First Experience With the Synergy Micro-Pump in Patients in INTERMACS Class 1–2 as a Bridge to Transplantation: Pushing the Limits?

Anton Sabashnikov; Aron-Frederik Popov; Christopher Bowles; Alexander Weymann; Prashant N. Mohite; Thorsten Wahlers; Thorsten Wittwer; Bartlomiej Zych; Diana Garcia-Saez; Nikhil P. Patil; Javid Fatullayev; Mohamed Amrani; Nicholas R. Banner; Tim Seidler; Bernhard Unsoeld; Christian Bireta; Friedrich A. Schoendube; Andre Simon

The Synergy Micro-pump is the smallest implantable left ventricular assist device (LVAD) and provides partial flow support up to 4.25 L/min.
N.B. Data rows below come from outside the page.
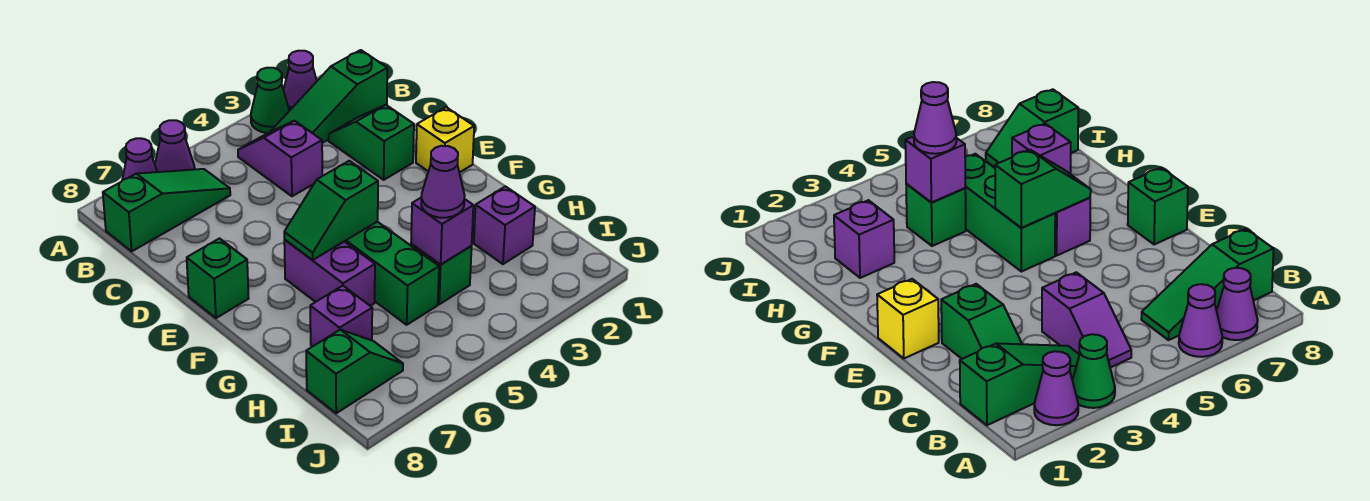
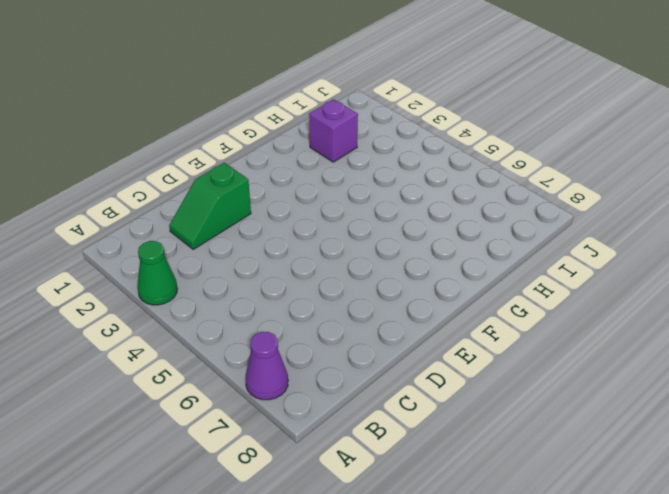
none -> purple cone A2 level 1
none -> purple cone A6 level 1
none -> green slope B1:B3 level 1 top 1

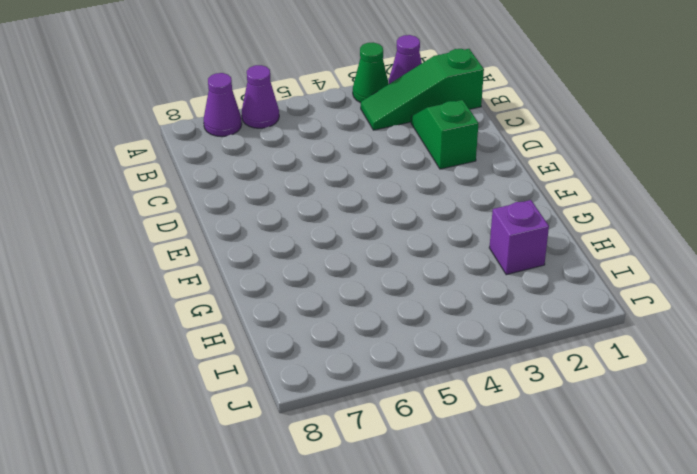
none -> purple slope B4:C4 level 1 top C
none -> green slope B6:B8 level 1 top 8
none -> yellow brick E1 level 1

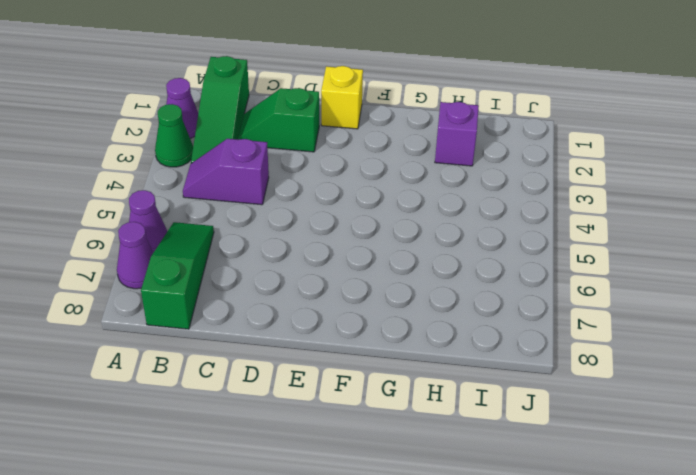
none -> green brick E8 level 1
none -> green brick F5:H5 level 1
none -> purple brick F6:G6 level 1

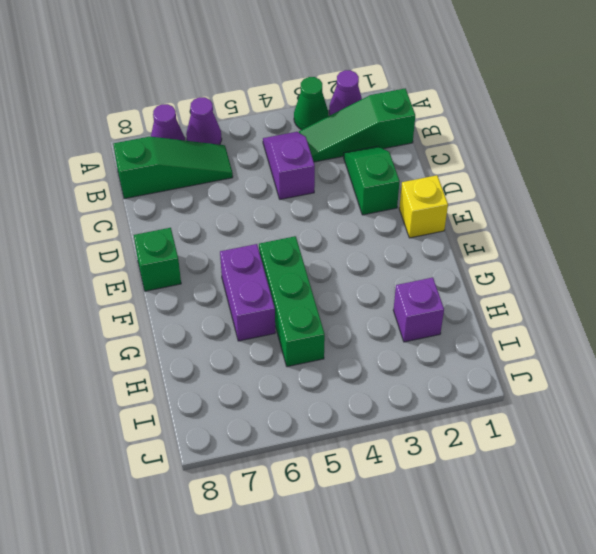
none -> green brick H4 level 1
none -> purple brick H7 level 1
none -> green slope I7:I8 level 1 top 8

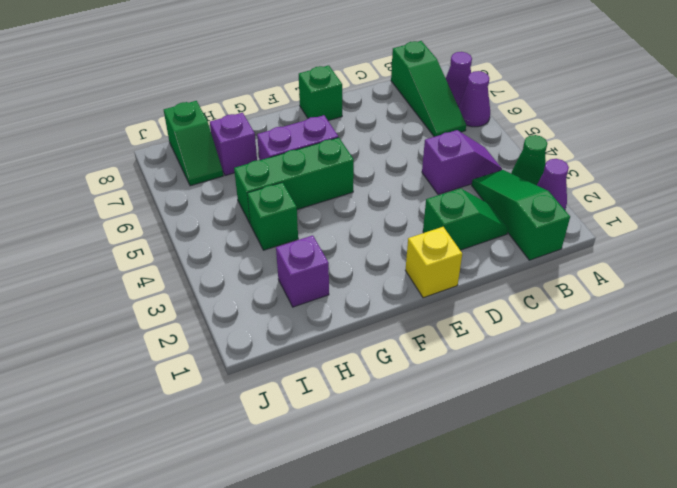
none -> green slope F5:F6 level 2 top 5
none -> purple brick H4 level 2
none -> purple cone H4 level 3

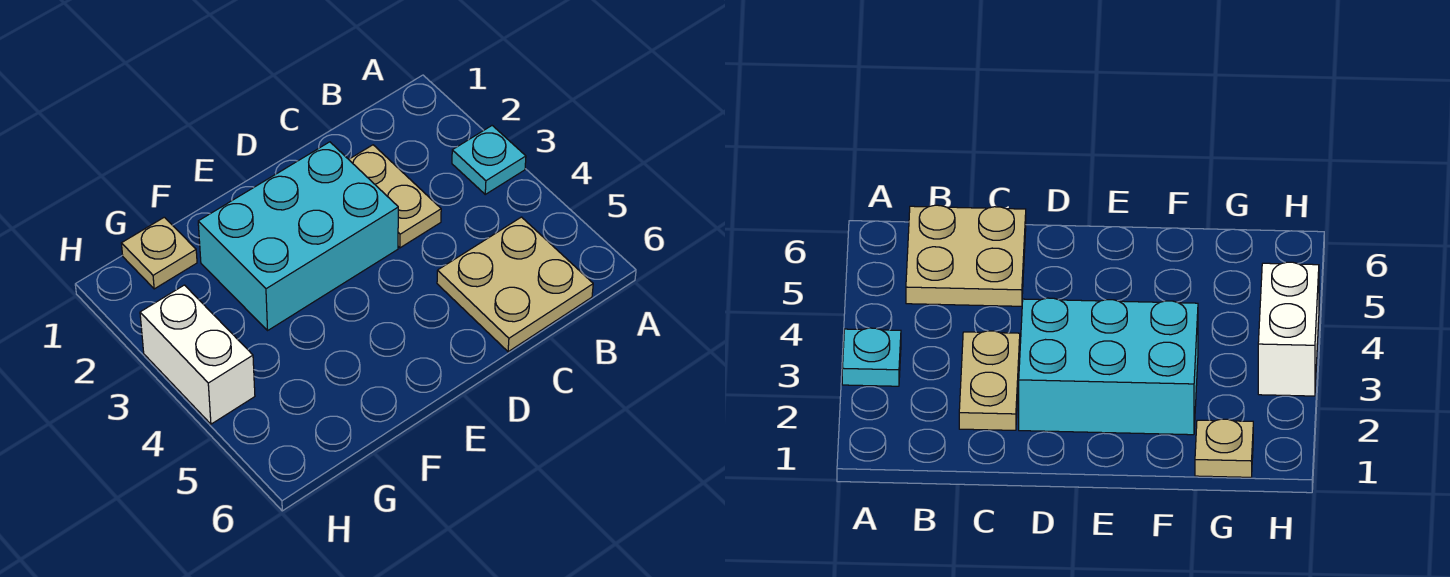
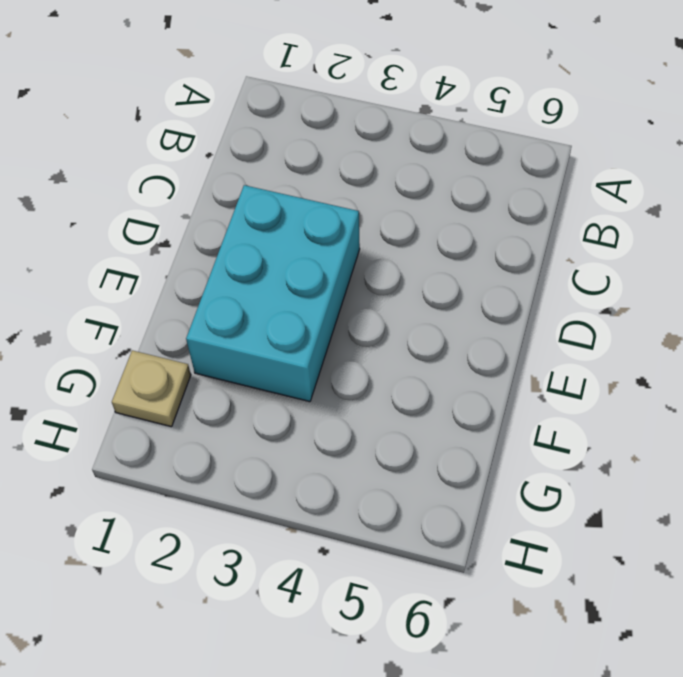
none -> cyan plate A3 level 1
none -> tan plate B5:C6 level 1

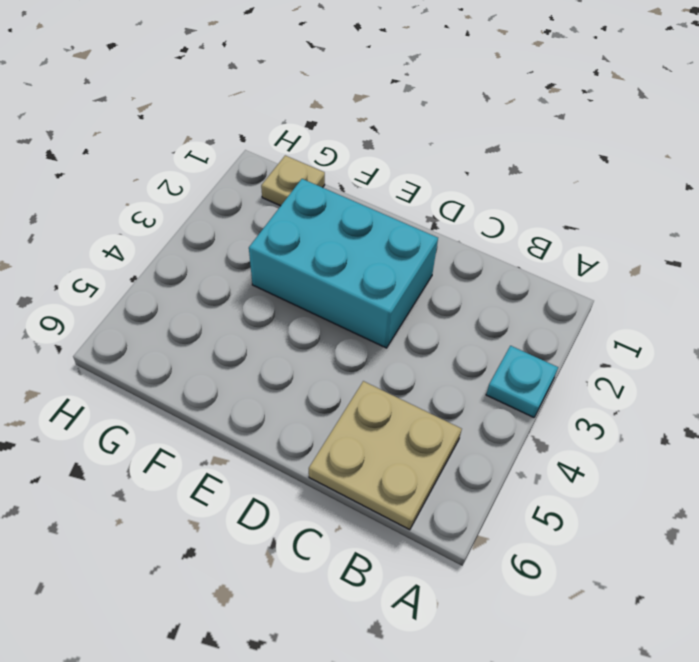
none -> tan plate C2:C3 level 1
none -> white brick H3:H4 level 1

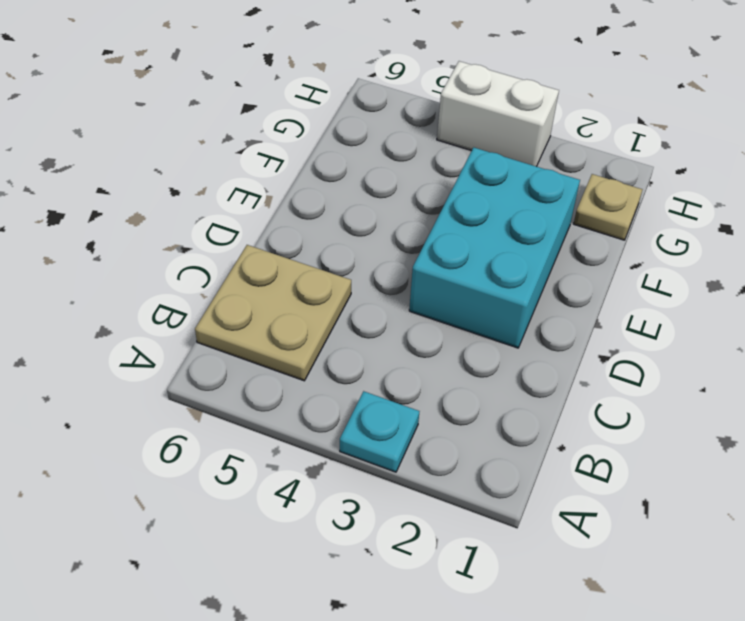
none -> tan plate C2:C3 level 1

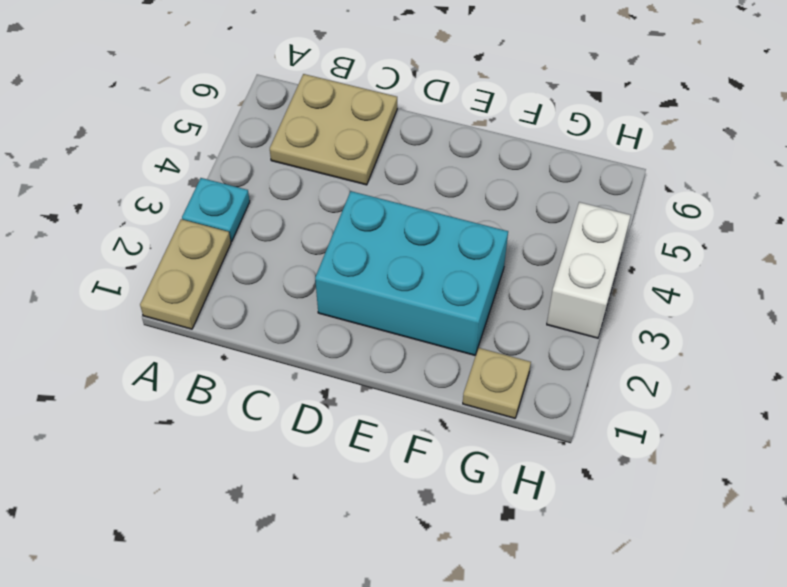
tan plate A1:A2 level 1 -> tan plate C2:C3 level 1

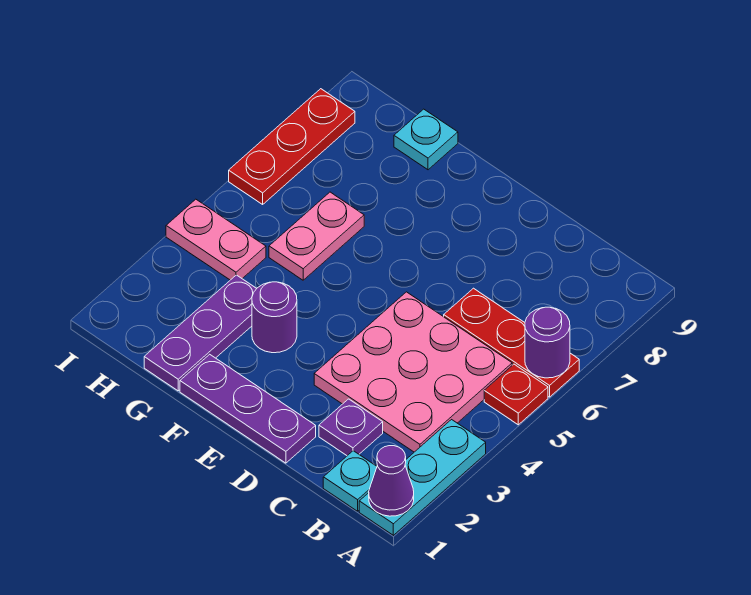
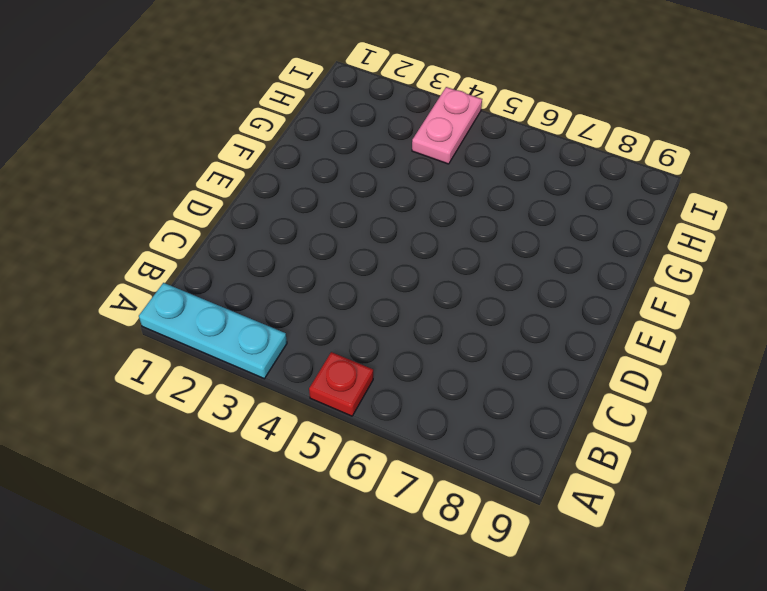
none -> red plate A6:C6 level 1
none -> cyan plate B1 level 1
none -> pink plate B3:D5 level 1

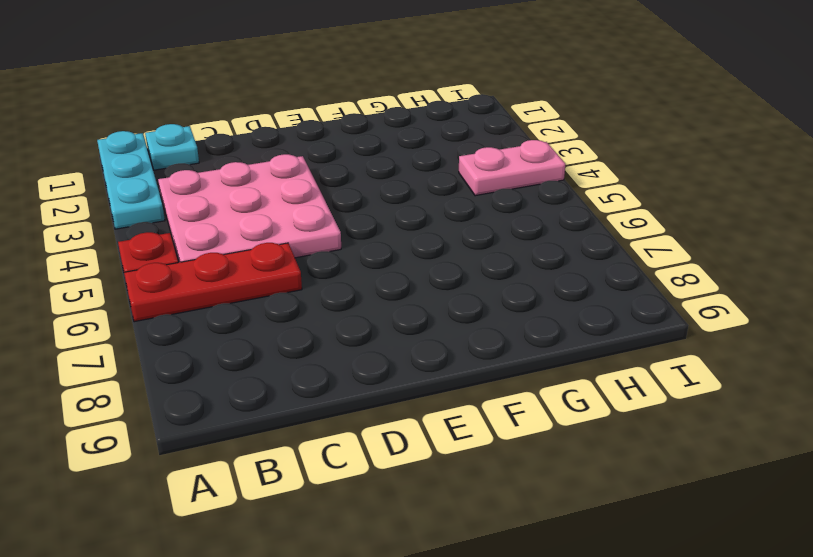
none -> purple plate C2 level 1
none -> purple plate D1:F1 level 1
none -> purple round brick F3 level 1

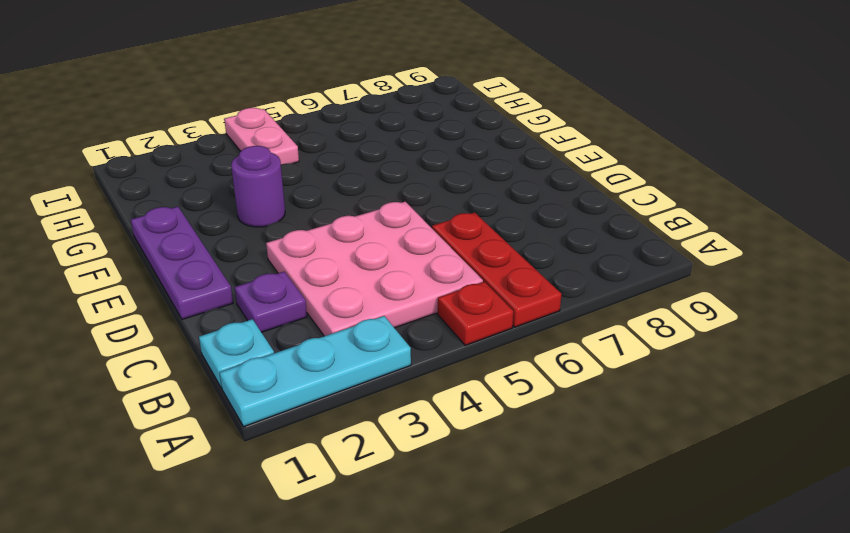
none -> purple plate G1:G3 level 1
none -> pink plate G5:G6 level 1
none -> cyan plate G9 level 1

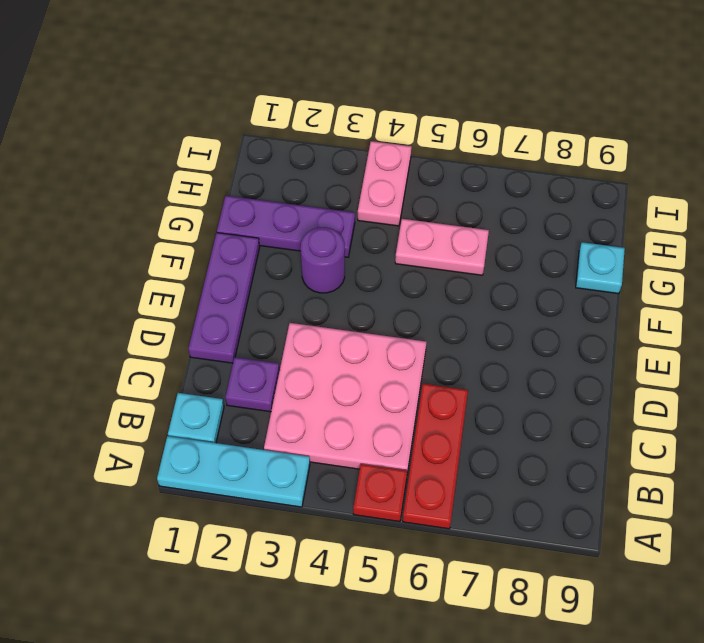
none -> red plate I6:I8 level 1
none -> purple cone A1 level 2
none -> purple round brick A6 level 2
It was shown that early intervention with this device can provide substantial benefits to patients with severe heart failure not yet sick enough for a full-support LVAD. However, as it can be inserted via small incisions with no need for sternotomy or cardiopulmonary bypass, it might be beneficial for selected high-risk patients. The aim of this study was to evaluate the efficacy of the Synergy Micro-pump in patients in INTERMACS class 1-2. From February 2012 to August 2013, 13 patients with severe heart failure were supported with the Synergy Pocket Micro-pump. Patients were divided into two groups according to INTERMACS class: the high-risk group (INTERMACS class 1-2) and the low-risk group (INTERMACS class 3-4). There were seven patients in INTERMACS class 1-2 and six in INTERMACS class 3-4. Patient demographics, perioperative characteristics, and postoperative outcomes were compared. There were no statistically significant differences in patient demographics, and mean support time was 108 ± 114 days in the high-risk group and 238 ± 198 days in the low-risk group. Also, there were no significant differences in perioperative characteristics or in the rate of postoperative adverse events. The overall survival was comparable between the two groups (one late death in each group, log-rank P = 0.608). Two patients from the high-risk group were upgraded to a full-support LVAD (P = 0.462) after 65 ± 84.9 days of mean support. One patient from the high-risk group and two patients from the low-risk group were successfully transplanted (P = 0.559). The use of the Synergy Micro-pump in INTERMACS 1-2 patients is feasible and is associated with similar postoperative outcome as in patients in INTERMACS 3-4. Carefully selected patients with severe heart failure could benefit due to the small size of the pump; however, further studies and medium-term follow-up are required.